The fact that nobody knows how you cross by bus the East River – that may be just a problem of information distribution.

The fact that many times the computerized card does charge twice when you transfer from bus-to-bus or subway-to-bus, may be a problem of intentional or just plain lack of maintenance of the charging machine.

The fact that lately buses were discontinued like cross-towns – M30 for example; routes shortened like M104 – what used to be a convenient “book reading way” to get from Columbia University to the UN, and now ends at Times Square; runs at larger intervals like the long line M15 – all this makes the taxi industry happy – we understand the political aspect and the reality of political life in New York City.

But what I discovered last night boggles the mind. In front of the Memorial Hospital and Research Center of Sloan Kattering Memorial Cancer Center – between East 67 and 68 Streets – last week a brand new bus shelter was established including the sign: “THIS IS NOT A BUS STOP – THE BUS STOP WAS MOVED ONE BLOCK SOUTH.” What? Why? Who Pays?

Now, the old stop was in front of the hospital for tens of years at the convenient location for the folks coming cross town, on East 68 Street from the West Side, with M66, catching the uptown M15, and those arriving from downtown and catching the cross-town M66 on East 67 Street. Moving it one block to the South, in front of a Church, close to East 66 Street makes no sense because M66 does not go through East 66 Street! True, there were no park meters in front of the Church either – so what?

Was this because the doctors at Sloan-Kattering needed the front available for the taxis that bring them to work?
The patients do not use that entrance. If the doctor’s lobby had to have its way, why build the new shelter in a place it was not wanted?
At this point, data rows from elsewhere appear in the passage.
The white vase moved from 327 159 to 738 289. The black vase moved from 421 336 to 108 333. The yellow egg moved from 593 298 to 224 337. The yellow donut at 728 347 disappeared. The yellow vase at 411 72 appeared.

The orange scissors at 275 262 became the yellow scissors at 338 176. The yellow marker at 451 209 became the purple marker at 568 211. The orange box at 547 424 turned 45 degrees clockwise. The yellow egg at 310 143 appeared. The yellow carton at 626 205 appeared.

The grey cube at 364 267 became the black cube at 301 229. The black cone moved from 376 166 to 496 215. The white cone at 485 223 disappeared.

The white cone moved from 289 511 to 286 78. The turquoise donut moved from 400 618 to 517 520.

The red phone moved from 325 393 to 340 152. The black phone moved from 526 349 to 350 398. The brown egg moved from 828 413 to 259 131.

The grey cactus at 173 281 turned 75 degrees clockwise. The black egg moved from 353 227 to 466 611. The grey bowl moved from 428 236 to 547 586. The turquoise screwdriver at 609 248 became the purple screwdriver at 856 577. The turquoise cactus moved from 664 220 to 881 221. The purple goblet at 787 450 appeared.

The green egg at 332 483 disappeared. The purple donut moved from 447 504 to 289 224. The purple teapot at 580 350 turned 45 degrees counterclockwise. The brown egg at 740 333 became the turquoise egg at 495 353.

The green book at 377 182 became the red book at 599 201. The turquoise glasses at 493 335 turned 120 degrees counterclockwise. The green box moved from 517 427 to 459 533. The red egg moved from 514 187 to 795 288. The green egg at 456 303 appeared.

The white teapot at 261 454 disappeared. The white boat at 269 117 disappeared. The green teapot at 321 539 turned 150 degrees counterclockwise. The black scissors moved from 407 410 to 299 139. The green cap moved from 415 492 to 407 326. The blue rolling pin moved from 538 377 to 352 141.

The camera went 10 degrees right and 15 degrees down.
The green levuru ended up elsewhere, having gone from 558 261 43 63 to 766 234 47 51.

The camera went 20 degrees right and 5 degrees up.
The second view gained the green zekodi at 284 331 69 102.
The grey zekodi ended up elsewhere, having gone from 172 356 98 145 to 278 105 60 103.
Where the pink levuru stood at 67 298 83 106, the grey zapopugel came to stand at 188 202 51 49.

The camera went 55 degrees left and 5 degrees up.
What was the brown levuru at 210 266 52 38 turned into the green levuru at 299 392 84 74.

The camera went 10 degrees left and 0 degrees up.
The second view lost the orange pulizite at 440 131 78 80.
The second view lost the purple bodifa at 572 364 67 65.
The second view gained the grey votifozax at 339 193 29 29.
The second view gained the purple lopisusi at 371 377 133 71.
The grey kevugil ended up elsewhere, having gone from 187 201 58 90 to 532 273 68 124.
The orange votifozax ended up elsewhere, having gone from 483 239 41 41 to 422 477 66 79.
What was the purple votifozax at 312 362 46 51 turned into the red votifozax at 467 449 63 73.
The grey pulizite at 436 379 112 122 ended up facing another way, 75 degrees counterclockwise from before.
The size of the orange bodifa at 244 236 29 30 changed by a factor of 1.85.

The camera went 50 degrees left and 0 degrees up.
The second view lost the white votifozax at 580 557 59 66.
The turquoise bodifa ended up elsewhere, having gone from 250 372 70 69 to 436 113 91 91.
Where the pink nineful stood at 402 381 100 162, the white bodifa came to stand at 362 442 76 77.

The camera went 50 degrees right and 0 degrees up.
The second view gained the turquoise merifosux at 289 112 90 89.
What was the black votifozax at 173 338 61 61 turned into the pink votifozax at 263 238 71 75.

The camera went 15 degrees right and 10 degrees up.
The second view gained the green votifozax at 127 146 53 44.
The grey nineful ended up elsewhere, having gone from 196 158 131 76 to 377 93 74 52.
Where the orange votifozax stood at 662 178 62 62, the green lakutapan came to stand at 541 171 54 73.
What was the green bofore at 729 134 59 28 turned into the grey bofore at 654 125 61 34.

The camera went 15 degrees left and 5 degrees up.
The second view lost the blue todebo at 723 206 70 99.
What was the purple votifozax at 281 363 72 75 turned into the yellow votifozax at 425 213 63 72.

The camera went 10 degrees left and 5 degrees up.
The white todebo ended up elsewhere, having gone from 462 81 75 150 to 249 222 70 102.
Is the Mayor ready to look at this little problem, and see that it is a very valid reason to investigate his own big problem with what is obvious deterioration of the Administration of his public transport system policy and management – specially when it is about the bus network? I brought the public transportation lagging policy up before – this with the Manhattan Borough President Mr. Scott Stringer. Is he ready to step in and fill the void?